O homem-pantufa




Maykon Souza

Ela disse para eu não tirar a barba. Falou que estava bonito. Estranhei. Ela percebeu.

— Sério. Deixa, insistiu.

— Mas, você odeia...

— Odiava.

Ela não é dessas que muda de opinião tão facilmente. Ainda mais em um assunto como esse, quase um tabu. Não tenho barba, mas pentelhos faciais, como dizem alguns amigos, que já me viram abandonar de vez a gilete para ver se ganhava um ar mais machão.

Doce ilusão. Fios finos, desordenados, que me deixam mais parecido com um hesitante e tímido adolescente do que com um charmoso e másculo homem barbado. Mais para um virgem dos anos 90 do que para um macho alpha da novela das oito...

Já passei a gilete todo dia na esperança de ver um pelo cada vez mais espesso e escuro tomar o rosto. Disseram que cresceria rápido, uma barba bonita, cheia. Esfolei o rosto e, óbvio, nada de barba.

É fácil imaginar que, desde sempre, ela rejeitou meu visual Justin Bieber metido a rebelde. Traço toda essa anatomia da minha barba – ou da minha não-barba – para dizer que é muito estranho que ela, agora, de uma hora pra outra, diga que prefere que eu não tire esses pelinhos da cara.

— Tô começando a gostar dela.

— Assim, do nada?

— Não é do nada... ela foi me conquistando.

— Fala sério.

— É que quando ela tá crescendo, me espeta. Quando já tá grande, não. Se você fizer, vai crescer de novo e vai me incomodar. Se não fizer, não vai me incomodar.

Prática e objetiva. Didática até. Então, esse era o segredo. O lance era a comodidade. Ela tinha largado mão de ter um marido bem apessoado. Desejava mesmo o fim do espetar constante de uma barba sempre porvir. Do jeito que estava era feio, mas gostosinho.

Crise existencial! Das brabas.

Estaria eu virando uma espécie de homem-pantufa, bom para ficar em casa, confortável, gostosinho, mas que poucas pessoas têm coragem de convidar para sair na rua?

Pior: estaria ela topando sair de pantufas na rua, de vez em quando, em nome da comodidade? Em nome de nada lhe espetar as bochechas no meio de um beijo de boa noite?

Estaria na hora de colocar as barbas de molho e me acostumar também com a ideia de que, com o casamento, o relacionamento entrou no estágio do “é feio, mas é meu. E, pelo menos, não me espeta!”?

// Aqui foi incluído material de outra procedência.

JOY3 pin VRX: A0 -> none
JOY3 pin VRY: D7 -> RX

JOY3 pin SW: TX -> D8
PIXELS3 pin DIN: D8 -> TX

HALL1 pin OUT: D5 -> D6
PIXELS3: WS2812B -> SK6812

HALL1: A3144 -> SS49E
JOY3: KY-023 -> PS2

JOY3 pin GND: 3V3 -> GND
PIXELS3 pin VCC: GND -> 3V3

Se houvesse um índice capaz de medir o nível de pantufalização de um casamento, certamente a barba por fazer – especialmente quando não há barba de macho alpha, mas pentelhos a la Macaulain Culkin – está entre as infrações que mais somam pontos. Ao lado da calcinha bege confortável e da samba-canção sem elástico.

Corro para o banheiro: não à pantufalização!

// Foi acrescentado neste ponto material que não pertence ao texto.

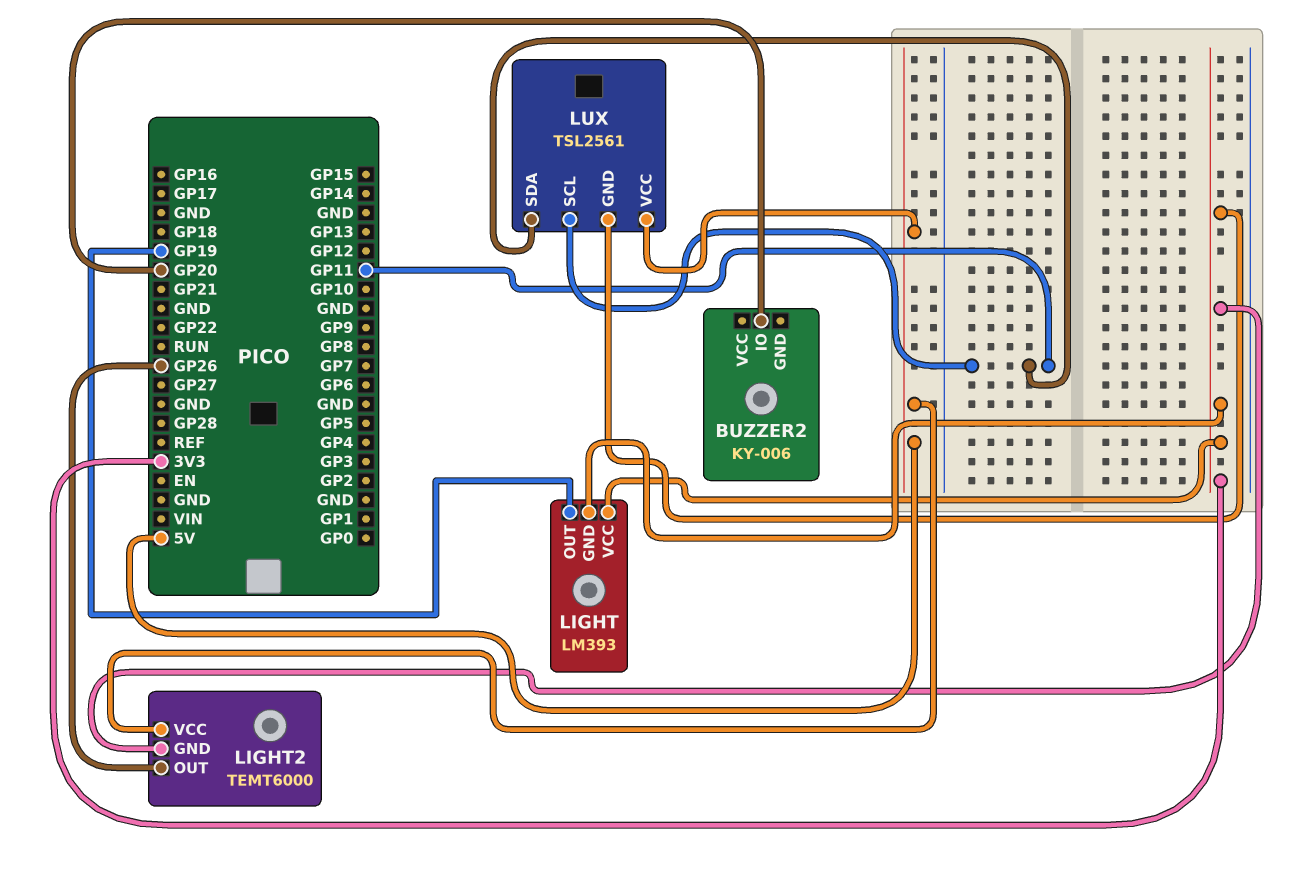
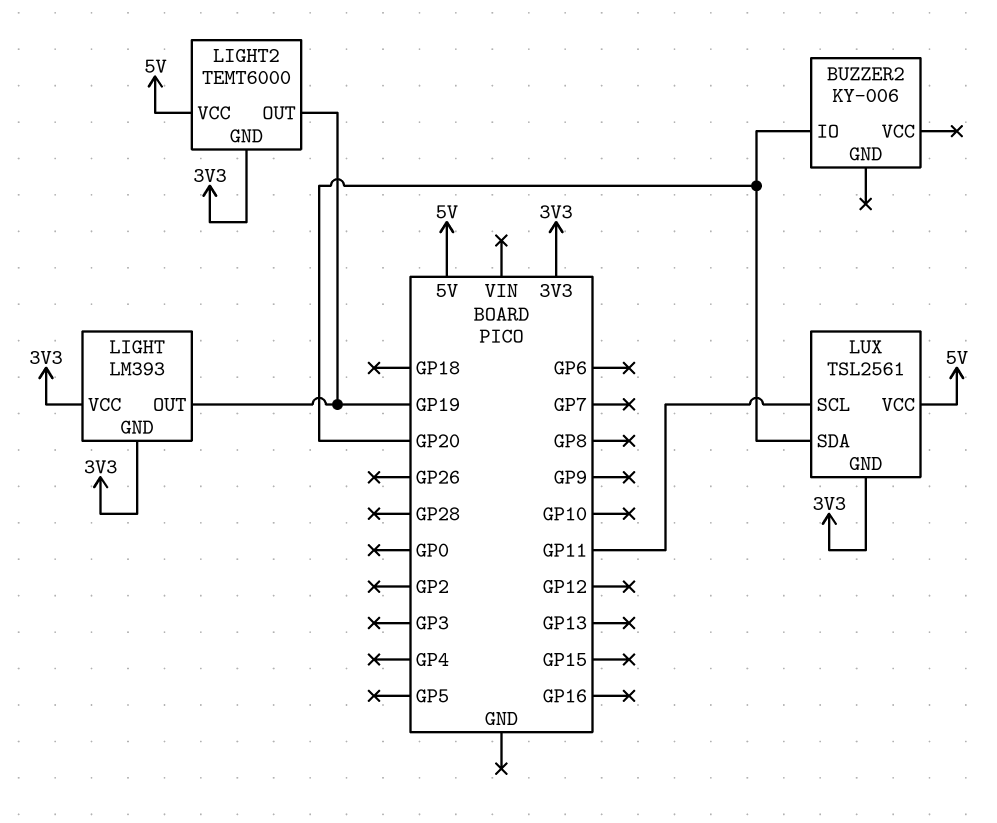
LIGHT2 pin OUT: GP26 -> GP19
LUX pin SDA: GP11 -> GP20

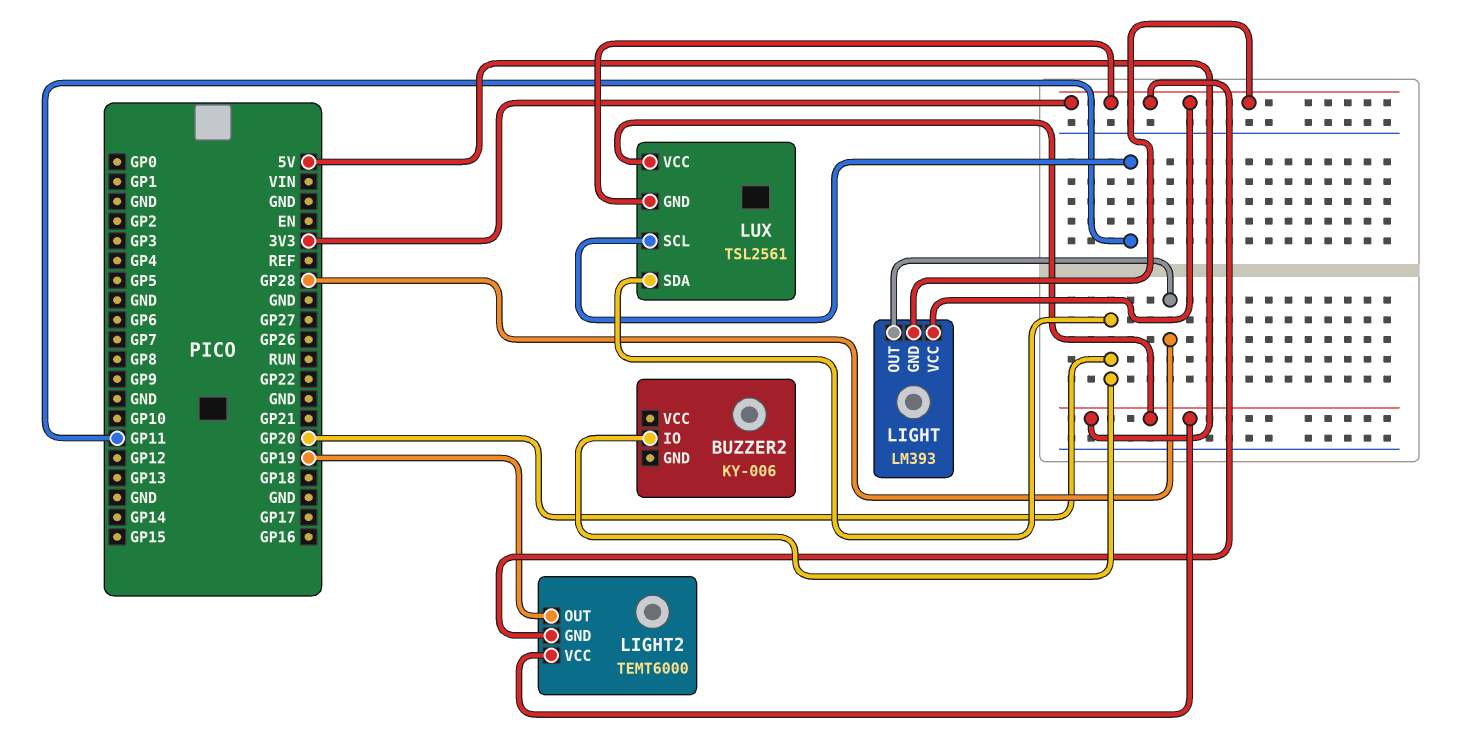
LIGHT pin OUT: GP19 -> GP28

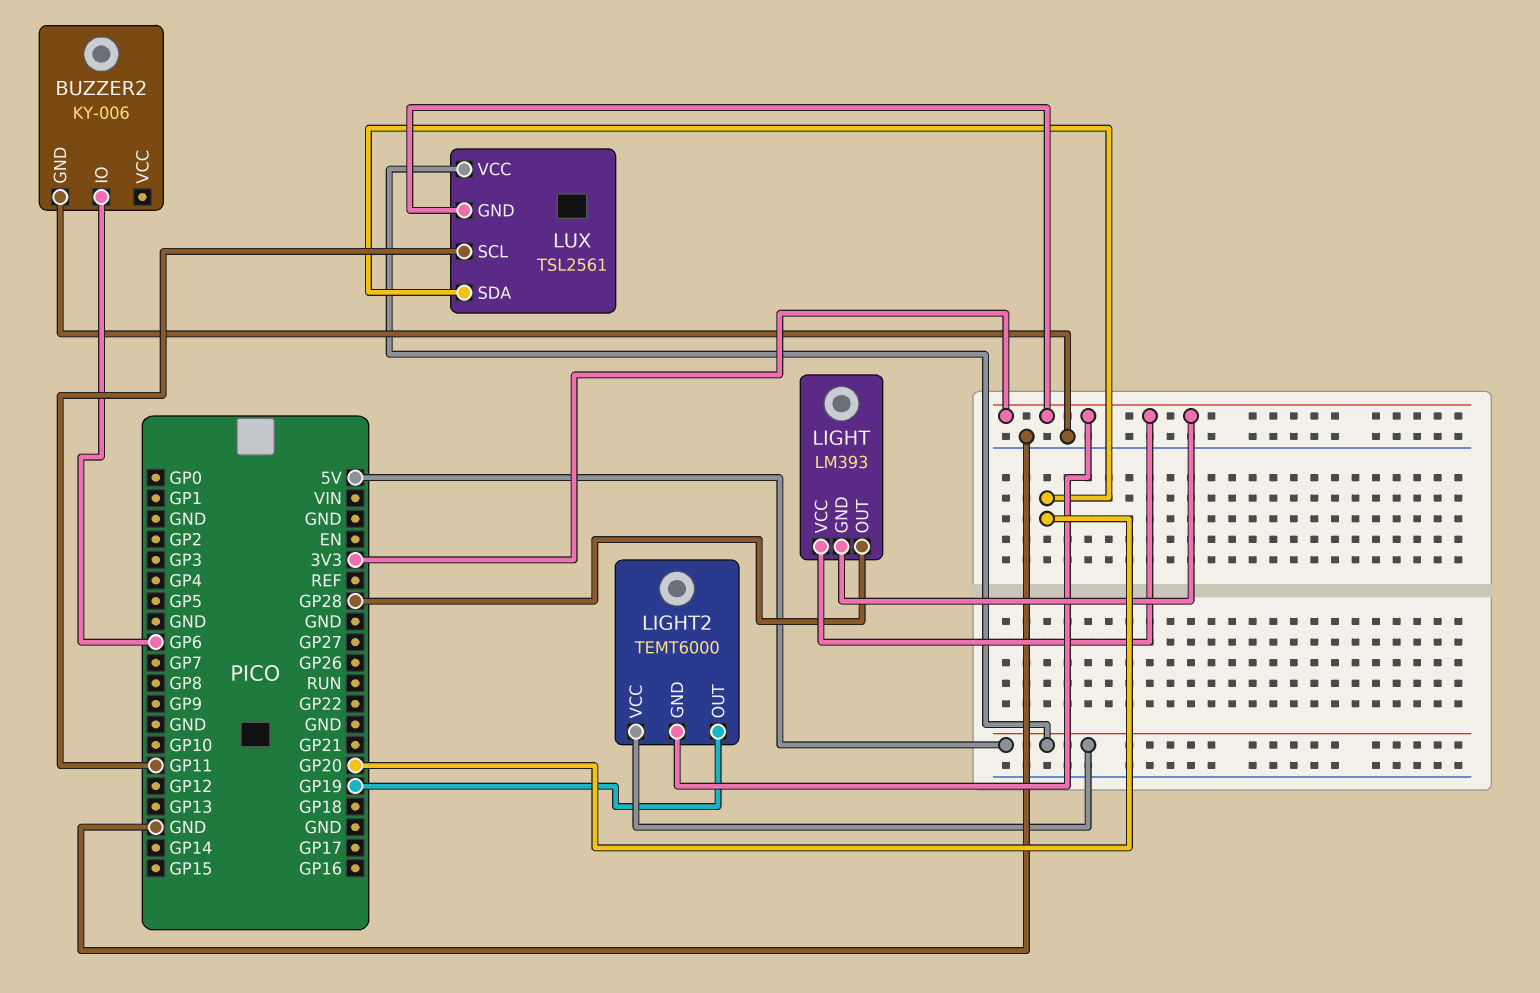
BUZZER2 pin GND: none -> GND
BUZZER2 pin IO: GP20 -> GP6

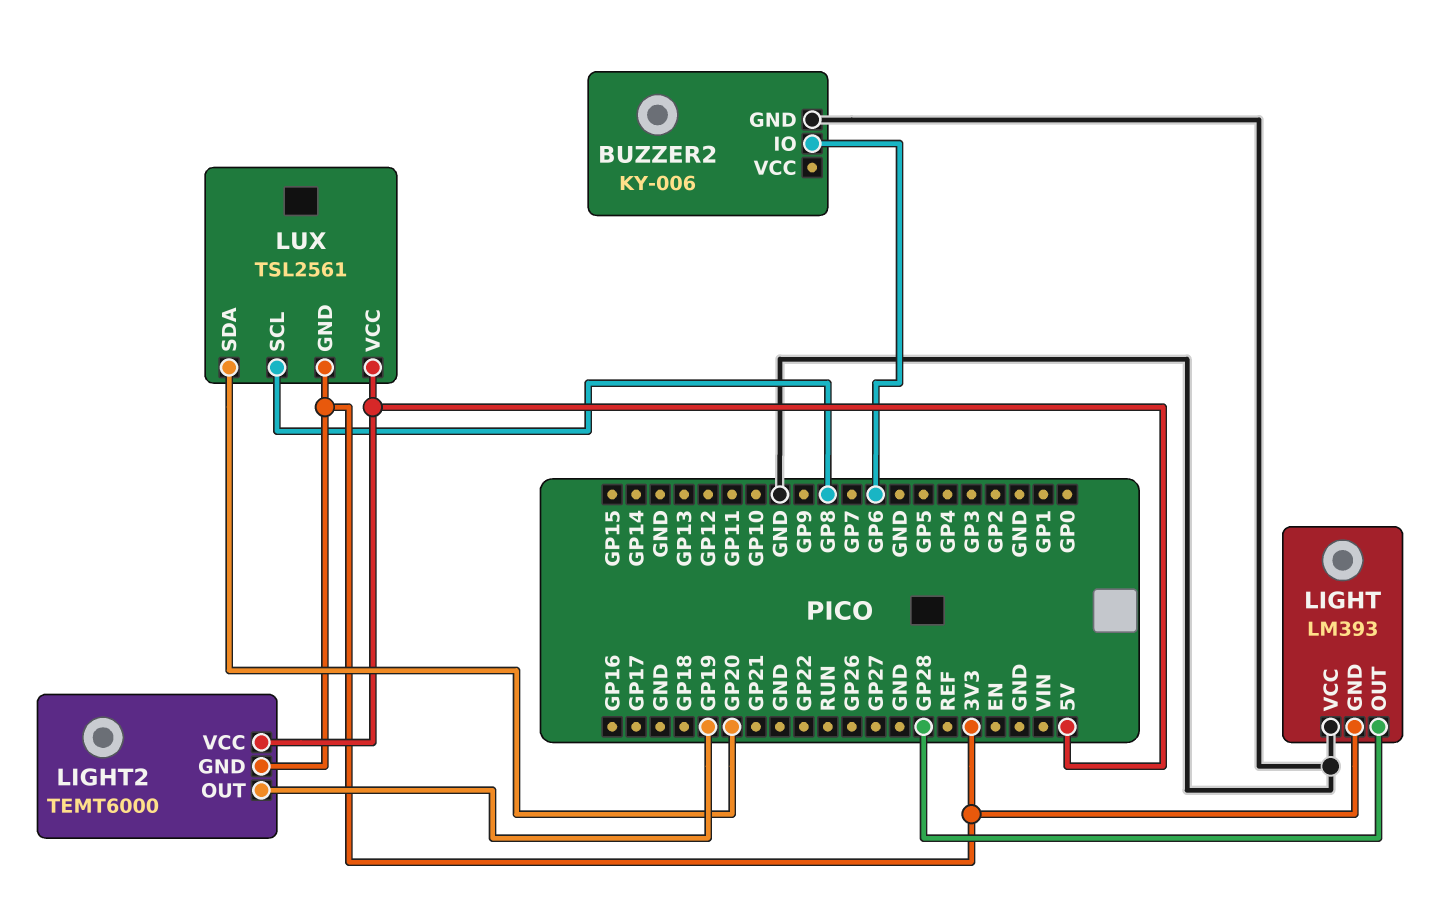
LIGHT pin VCC: 3V3 -> GND
LUX pin SCL: GP11 -> GP8

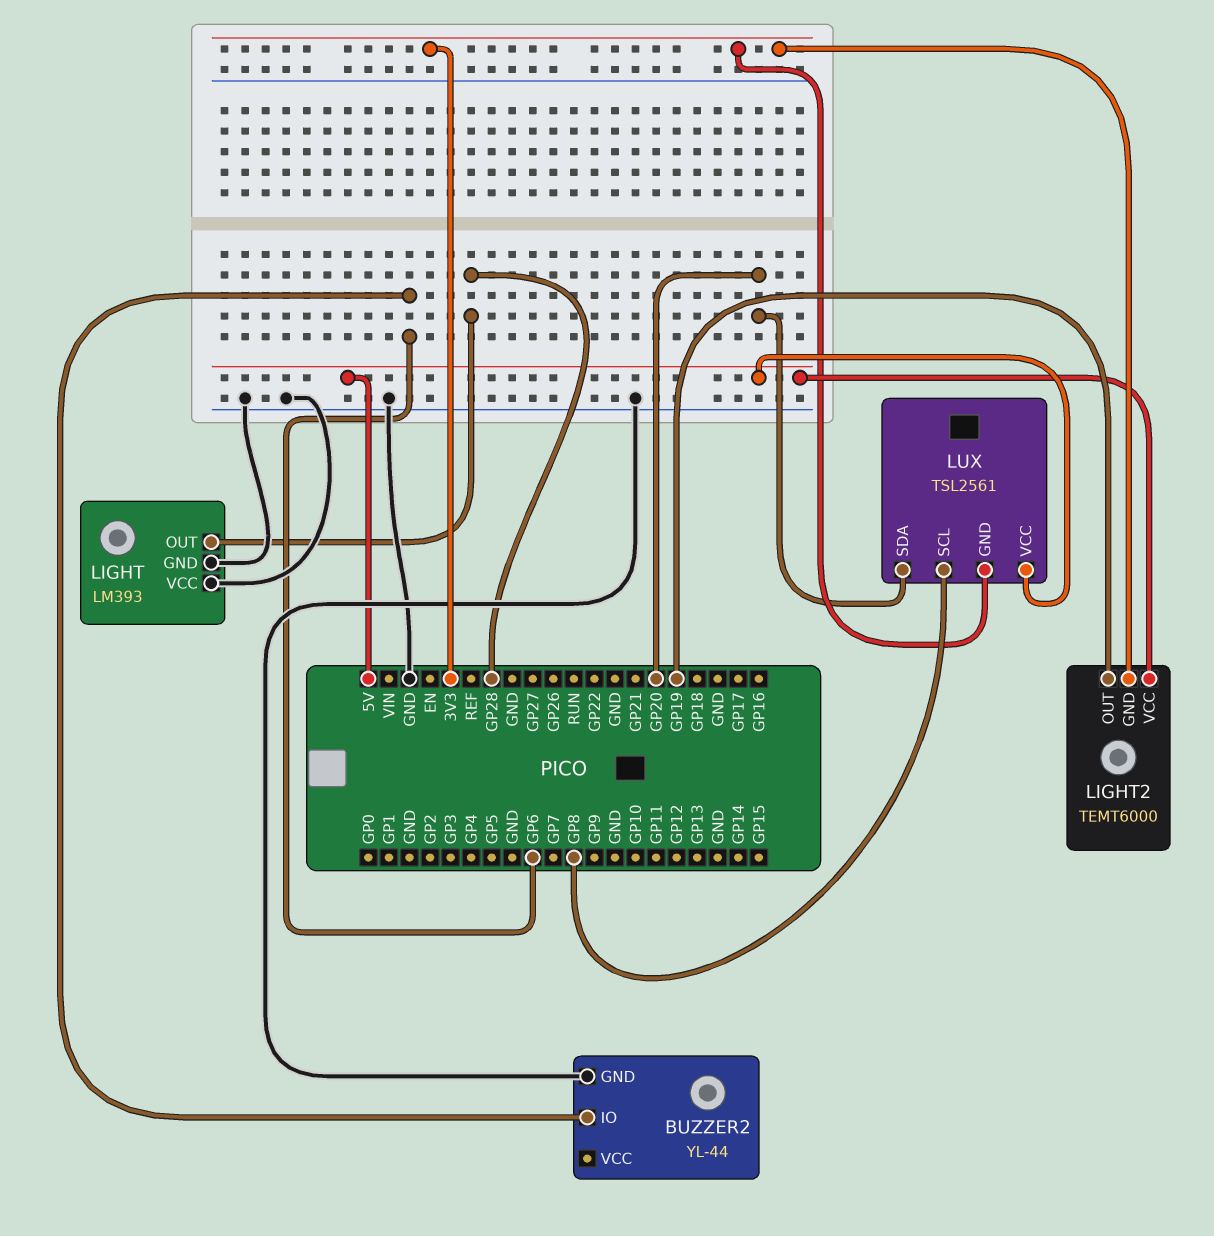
BUZZER2: KY-006 -> YL-44
LIGHT pin GND: 3V3 -> GND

Amor, por você, faço a barba todo dia. Assim, ela nunca estará por fazer. Não estando por fazer, não te espetará. Não te espetando, viveremos felizes para sempre! Gilete, espuma para barbear e lá vou eu: a primeira faz tchã, a segunda faz tchum e a terceira... machuca, arranha.

Amor, por você, faria a barba sempre que você pedisse. Mais sensato assim. Paro, olho para o espelho. No todo, até que a coisa não é tão feia. Mas, não sou quem decide isso.

— Amor, você acha que tá legal mesmo? - grito para o quarto, sem tirar os olhos do espelho.

Os fios estão mais revoltosos, prestes a liderar uma rebelião bem no meio da minha cara. O bando que ataca pela bochecha direita é mais volumoso. O outro, mais esparso, com alguns soldados ruivos avançando descoordenadamente na direção do nariz.

— Claro, amor, prefiro assim, grita ela lá de dentro, já meio sonolenta. “Tá bonito até”.

Assim, um homem-pantufa feliz enxagua o rosto, mete um sorriso satisfeito na cara e pula na cama, pronto para um suave beijo de boa noite!